Daily Excerpt: Damascus amid the War (M. Imady) - Commentary

 


excerpt from Damascus amid the War (M. Imady) -- 

           

Commentary

 

In Muna Imady’s writing we witness a kind of devolution from poetry that was filled with vivid imagery and striking metaphors to that which was made to

carry words of the brutality of war. Stripped of Muna’s imaginative, powerful, evocative language, her poetry becomes savagely direct, honest to the point of shocking readers with its transformation.

 

The world of Muna’s early poetry has become broken, brutalized, burned, and bombed. With it, Muna’s heart is broken; her imagination has been filled with

what is dark and laden with grief. The simplicity of most of the war poems, when compared with those of her pre-war output give readers a stark reminder of

the effects of war in ways that the news cannot. War breaks people and it transforms artistry into something it was never meant to be, painting a picture in words of the way the human spirit can be crushed, the way poetry becomes reportage. The poetry that has become harshly real, and suffocated, leaves no breath of space for imagination or metaphor.


It is her storytelling, the prose between her poems where we find humanity and the art of storytelling that grabs the attention of readers. Characters are real—relatives,

friends, neighbors—who suffer huge losses and live lives of fear and dread. Like Goya’s unforgettable images, readers must face the trauma, grief, and devastation Muna witnesses, day after day.

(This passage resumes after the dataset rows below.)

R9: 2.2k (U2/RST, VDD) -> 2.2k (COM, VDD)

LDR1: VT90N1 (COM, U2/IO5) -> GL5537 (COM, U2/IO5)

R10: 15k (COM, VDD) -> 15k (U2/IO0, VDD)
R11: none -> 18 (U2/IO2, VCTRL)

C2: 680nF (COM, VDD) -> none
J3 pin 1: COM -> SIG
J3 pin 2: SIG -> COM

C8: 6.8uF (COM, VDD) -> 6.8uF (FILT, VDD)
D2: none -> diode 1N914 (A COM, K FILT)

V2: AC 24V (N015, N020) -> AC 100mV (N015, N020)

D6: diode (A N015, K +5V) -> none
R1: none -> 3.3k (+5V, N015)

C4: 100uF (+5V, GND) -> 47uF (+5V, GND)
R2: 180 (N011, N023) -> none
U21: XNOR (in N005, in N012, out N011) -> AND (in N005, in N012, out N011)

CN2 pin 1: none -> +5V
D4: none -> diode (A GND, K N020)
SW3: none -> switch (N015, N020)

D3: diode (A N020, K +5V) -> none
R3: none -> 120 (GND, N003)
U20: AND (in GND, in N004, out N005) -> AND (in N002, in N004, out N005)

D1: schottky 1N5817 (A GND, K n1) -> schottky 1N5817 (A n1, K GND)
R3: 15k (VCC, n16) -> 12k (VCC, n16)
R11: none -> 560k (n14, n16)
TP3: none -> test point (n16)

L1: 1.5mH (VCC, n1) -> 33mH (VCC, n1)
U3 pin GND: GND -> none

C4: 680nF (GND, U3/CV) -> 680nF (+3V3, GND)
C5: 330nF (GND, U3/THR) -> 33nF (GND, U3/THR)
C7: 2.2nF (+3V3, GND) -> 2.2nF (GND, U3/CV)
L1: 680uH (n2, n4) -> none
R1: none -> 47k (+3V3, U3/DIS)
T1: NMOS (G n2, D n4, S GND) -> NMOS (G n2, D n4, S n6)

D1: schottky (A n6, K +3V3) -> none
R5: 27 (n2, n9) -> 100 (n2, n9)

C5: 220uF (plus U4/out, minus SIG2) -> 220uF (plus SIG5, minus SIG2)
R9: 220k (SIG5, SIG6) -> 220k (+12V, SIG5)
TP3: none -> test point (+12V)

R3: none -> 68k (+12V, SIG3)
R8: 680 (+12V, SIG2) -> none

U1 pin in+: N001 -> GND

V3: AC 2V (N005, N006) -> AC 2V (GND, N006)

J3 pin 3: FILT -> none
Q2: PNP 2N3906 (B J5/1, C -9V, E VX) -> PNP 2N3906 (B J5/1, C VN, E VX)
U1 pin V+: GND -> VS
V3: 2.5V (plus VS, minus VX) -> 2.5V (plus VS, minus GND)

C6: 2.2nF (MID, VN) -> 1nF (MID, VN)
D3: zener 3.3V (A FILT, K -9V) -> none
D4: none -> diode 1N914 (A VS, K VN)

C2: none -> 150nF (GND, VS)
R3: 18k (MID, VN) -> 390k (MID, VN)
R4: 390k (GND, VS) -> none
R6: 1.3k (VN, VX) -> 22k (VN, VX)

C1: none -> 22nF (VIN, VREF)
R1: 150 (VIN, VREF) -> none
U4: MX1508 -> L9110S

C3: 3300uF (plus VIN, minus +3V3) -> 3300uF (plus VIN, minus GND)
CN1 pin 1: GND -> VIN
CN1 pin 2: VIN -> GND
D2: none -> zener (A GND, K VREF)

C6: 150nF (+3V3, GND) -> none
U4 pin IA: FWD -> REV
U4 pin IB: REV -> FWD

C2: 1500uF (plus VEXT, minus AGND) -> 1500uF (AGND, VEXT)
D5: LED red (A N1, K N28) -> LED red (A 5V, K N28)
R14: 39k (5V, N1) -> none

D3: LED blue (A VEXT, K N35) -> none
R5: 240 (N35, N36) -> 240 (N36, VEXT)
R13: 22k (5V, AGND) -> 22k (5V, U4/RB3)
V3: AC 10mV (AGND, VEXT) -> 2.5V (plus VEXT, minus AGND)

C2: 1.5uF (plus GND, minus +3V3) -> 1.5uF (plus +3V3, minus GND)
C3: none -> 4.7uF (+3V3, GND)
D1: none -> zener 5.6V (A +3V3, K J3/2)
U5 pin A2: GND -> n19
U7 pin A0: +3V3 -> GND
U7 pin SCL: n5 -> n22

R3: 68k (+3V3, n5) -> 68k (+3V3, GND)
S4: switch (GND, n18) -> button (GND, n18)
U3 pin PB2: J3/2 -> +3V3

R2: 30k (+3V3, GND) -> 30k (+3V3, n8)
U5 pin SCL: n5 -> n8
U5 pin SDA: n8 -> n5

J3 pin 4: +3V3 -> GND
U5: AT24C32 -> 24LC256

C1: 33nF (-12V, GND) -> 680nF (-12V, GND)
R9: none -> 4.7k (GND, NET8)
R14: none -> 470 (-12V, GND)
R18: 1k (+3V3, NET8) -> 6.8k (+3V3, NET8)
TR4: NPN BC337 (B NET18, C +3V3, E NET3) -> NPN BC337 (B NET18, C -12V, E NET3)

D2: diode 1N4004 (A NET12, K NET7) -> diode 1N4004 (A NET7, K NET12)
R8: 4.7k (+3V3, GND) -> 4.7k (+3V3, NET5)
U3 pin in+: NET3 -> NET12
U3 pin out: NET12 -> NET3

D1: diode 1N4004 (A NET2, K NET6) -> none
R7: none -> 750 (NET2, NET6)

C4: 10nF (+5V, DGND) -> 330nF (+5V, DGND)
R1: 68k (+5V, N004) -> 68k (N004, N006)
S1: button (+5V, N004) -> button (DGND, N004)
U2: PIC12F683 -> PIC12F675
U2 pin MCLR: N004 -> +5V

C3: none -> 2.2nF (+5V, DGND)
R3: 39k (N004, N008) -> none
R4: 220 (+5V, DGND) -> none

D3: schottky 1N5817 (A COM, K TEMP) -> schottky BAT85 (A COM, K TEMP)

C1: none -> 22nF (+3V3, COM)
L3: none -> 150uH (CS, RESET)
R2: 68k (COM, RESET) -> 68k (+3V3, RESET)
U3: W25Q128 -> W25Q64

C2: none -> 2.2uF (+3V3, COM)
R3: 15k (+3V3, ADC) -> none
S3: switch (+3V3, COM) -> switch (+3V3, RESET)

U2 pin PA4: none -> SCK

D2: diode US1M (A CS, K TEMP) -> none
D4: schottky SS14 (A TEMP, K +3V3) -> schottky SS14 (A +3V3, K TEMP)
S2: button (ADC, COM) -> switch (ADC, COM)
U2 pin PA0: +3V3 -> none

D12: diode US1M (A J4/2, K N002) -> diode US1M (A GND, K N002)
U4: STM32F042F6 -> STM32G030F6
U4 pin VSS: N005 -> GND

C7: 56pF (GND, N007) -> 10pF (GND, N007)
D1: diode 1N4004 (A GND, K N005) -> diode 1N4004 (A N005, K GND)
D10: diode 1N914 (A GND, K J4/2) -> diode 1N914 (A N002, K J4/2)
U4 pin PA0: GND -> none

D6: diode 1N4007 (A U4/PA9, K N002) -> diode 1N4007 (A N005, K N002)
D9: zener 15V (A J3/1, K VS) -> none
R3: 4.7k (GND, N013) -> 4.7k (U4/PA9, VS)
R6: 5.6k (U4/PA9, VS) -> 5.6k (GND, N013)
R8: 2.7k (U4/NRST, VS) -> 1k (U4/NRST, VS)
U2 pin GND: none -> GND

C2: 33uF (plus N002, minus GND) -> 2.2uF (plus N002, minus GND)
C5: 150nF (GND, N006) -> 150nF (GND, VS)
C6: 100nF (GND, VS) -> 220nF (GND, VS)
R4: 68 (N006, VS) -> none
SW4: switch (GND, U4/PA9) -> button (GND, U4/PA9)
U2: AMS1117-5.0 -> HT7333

When readers are surprised by a powerful metaphor there is hope that this artist’s heart will not have been broken beyond all mending but continue to discover her voice in the void.

 

Elaine Imady, the author of Road to Damascus and Muna’s mother, introduces the final set of poems, “Hearts.” These powerful poems are prescient and her mother’s introduction and description of Muna’s final days needs no better preface.

 

Geri Henderson, Ph.D.


 For more posts about Muna and her books, click HERE.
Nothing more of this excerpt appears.